Each Wednesday, I post my response to a question from the Redefining Disability Challenge. This is my response to the thirty-fourth question in the Challenge. As usual, I am not looking ahead to future questions, so I may inadvertently address some topics which will come up later in the Challenge. Here is this week’s question:
How has public perception of disability changed in your lifetime?
This is a question I struggled to answer. It should be an easy answer. I ought to be able to say public perception of disability has changed in a positive manner in the course of forty-two years. Most of the time, in my world, I can say that. The physical environment we live in has become more accessible. More people with disabilities are pursuing higher education. When I travel, rarely am I the only person using a wheelchair in public spaces. Every television set I’ve owned for the past fifteen years has closed captioning options.
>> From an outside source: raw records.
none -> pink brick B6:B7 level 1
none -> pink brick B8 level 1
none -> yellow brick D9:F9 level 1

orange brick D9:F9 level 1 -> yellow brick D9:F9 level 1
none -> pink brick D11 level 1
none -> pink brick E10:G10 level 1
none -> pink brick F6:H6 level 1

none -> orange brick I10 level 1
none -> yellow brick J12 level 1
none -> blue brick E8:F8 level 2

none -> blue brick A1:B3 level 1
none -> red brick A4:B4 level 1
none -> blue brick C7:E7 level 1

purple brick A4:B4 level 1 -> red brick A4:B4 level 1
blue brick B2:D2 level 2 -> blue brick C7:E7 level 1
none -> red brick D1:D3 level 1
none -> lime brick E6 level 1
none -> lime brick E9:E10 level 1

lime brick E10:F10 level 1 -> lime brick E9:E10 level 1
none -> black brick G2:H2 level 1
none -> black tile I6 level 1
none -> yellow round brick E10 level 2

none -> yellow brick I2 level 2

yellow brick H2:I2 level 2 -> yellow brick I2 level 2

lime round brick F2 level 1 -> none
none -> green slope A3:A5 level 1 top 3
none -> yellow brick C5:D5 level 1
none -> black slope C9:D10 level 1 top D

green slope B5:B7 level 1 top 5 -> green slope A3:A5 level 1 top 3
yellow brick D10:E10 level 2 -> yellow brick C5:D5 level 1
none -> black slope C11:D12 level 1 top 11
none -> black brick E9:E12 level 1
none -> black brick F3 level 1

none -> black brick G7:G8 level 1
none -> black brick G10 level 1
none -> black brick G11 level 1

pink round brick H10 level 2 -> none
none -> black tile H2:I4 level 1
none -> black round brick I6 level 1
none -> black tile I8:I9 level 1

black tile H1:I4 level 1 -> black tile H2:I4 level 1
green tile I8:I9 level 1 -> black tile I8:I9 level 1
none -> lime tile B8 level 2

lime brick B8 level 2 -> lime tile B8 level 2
More books and magazines are available in alternative formats.
But while there has been some very positive movement towards community integration, I can’t say there is a positive perception of disability in our society.
I can’t say it because I continue to hear strangers tell me and others, “I’d rather die than have to rely on someone else to help me with personal care.”
I can’t say it because I regularly receive invitations to events but when I call to ask about accessibility, most times the event planners have not considered anyone other than a nondisabled, hearing and sighted person might attend their event.
I can’t say it because each week I read a blog post written by someone with a disability explaining (once again) why it is rude to assume people with disabilities need help and to just provide said “help” without asking first.
I can’t say it because only 35% of Americans with any type of disability are employed either full time or part time, as opposed to 76% of Americans without a disability.
I can’t say it because I am still told, “It’s nice to see someone like you out.” As opposed to where – in an institution where people who use wheelchairs should obviously be???
Does this mean everyone has a negative perception of disability? Of course not. In fact, with one out of five people self-reporting disability, chances are good you know someone (other than me) who has a disability of some sort. You probably are related to, and may even like, some of these people!
But when was the last time you saw a media story about a person with a disability which did NOT feature their disability? In my personal life, I can count on one hand the number of media interviews I have completed in my lifetime which have not involved my disability. And a quick Google search will tell you I have never shied away from media.
Part of the reason for me completing this blogging challenge was to provide my own disability story as I want to tell it as an alternative to the disability story often portrayed in mainstream media. There are many people with disabilities who are using blogs, YouTube and other social media to tell their own stories. I shared some of the ones I regularly read in this post.
I hope as more people with disabilities share their stories, the public perception of disability will start to change. Social supports and disability policy will hopefully reflect changing realities for people with disabilities and allow them real equality rather than regard them as second class citizens without autonomy. When that happens, perhaps disability will be viewed as part of the continuum of life, and not something which must be avoided at all costs.